The only real point of interest here are the two calls to the Debugger.Break method from the System.Diagnostics assembly. When the program execution reaches either of these method calls, it will automatically break, just as if there were breakpoints set on these lines. Therefore, when using this converter, we don't even need to set a breakpoint; we can just plug it into the binding, run the program, and investigate the value of the value input parameter when the data bound value is changed.
It can be attached like any other converter:
xmlns:Converters="clr-namespace:CompanyName.ApplicationName.Converters;
assembly=CompanyName.ApplicationName.Converters"
...
<UserControl.Resources>
<Converters:DebugConverter x:Key="Debug" />
</UserControl.Resources>
...
<ListBox ItemsSource="{Binding Items, Converter={StaticResource Debug}}" />
However, this method can be unsafe to use in a production environment and the converter should be removed when debugging is finished.

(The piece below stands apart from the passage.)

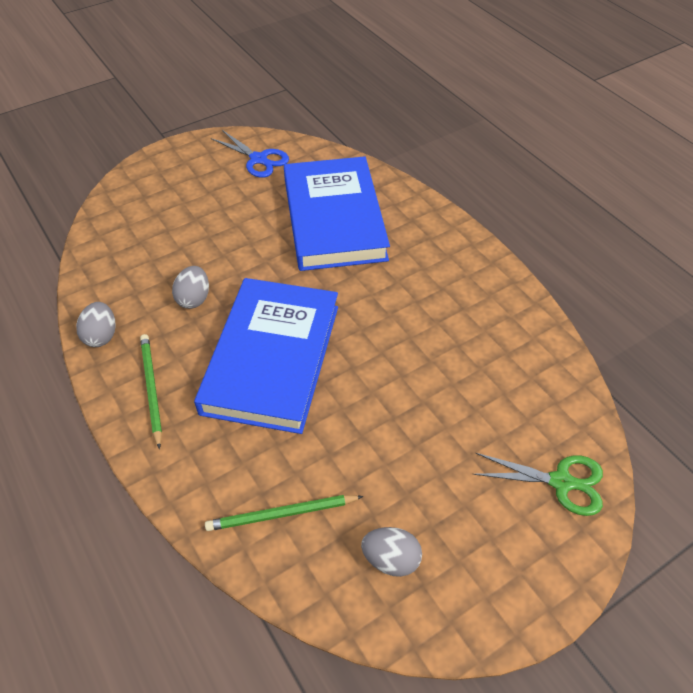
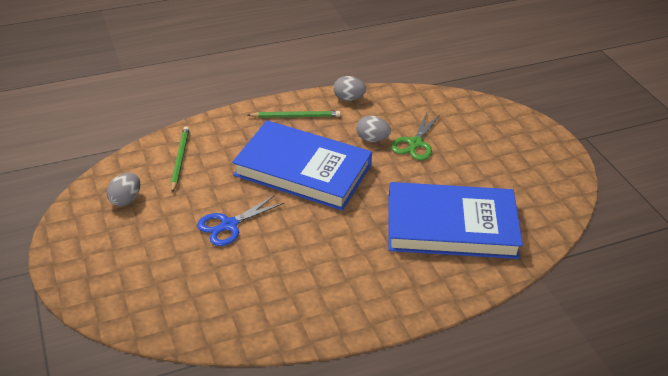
camera: 100 degrees right, 10 degrees down
(258, 159) = (542, 189): blue scissors -> blue scissors (229, 225)
(561, 482) = (131, 299): green scissors -> green scissors (415, 143)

If it is left connected in release code, an exception will be thrown at runtime, complaining that Windows has encountered a user-defined breakpoint. Although I wouldn't recommend leaving a converter that is just used for debugging data bound values connected in a production environment, we can make a slight alteration to it to completely eliminate the danger of this occurring:
[ValueConversion(typeof(object), typeof(object))]
public class DebugConverter : IValueConverter
{
public object Convert(object value, Type targetType, object parameter,
CultureInfo culture)
{
Break(value);
return value;
}
public object ConvertBack(object value, Type targetType,
object parameter, CultureInfo culture)
{
Break(value);
return value;
}
[Conditional("DEBUG")]
private void Break(object value)
{
Debugger.Break();
}
}
Now, the Debugger.Break method and the data bound value have been moved into a separate Break method, where the value of the value input parameter can be inspected. Note the use of the ConditionalAttribute attribute on this new method. It provides a way to include or exclude methods that it has been set on, depending on the current solution configuration. If the configuration is set to debug, this method can be called, but otherwise, all calls to it are removed from the compiled code. In this way, we can be assured that we will not run into problems with our release code.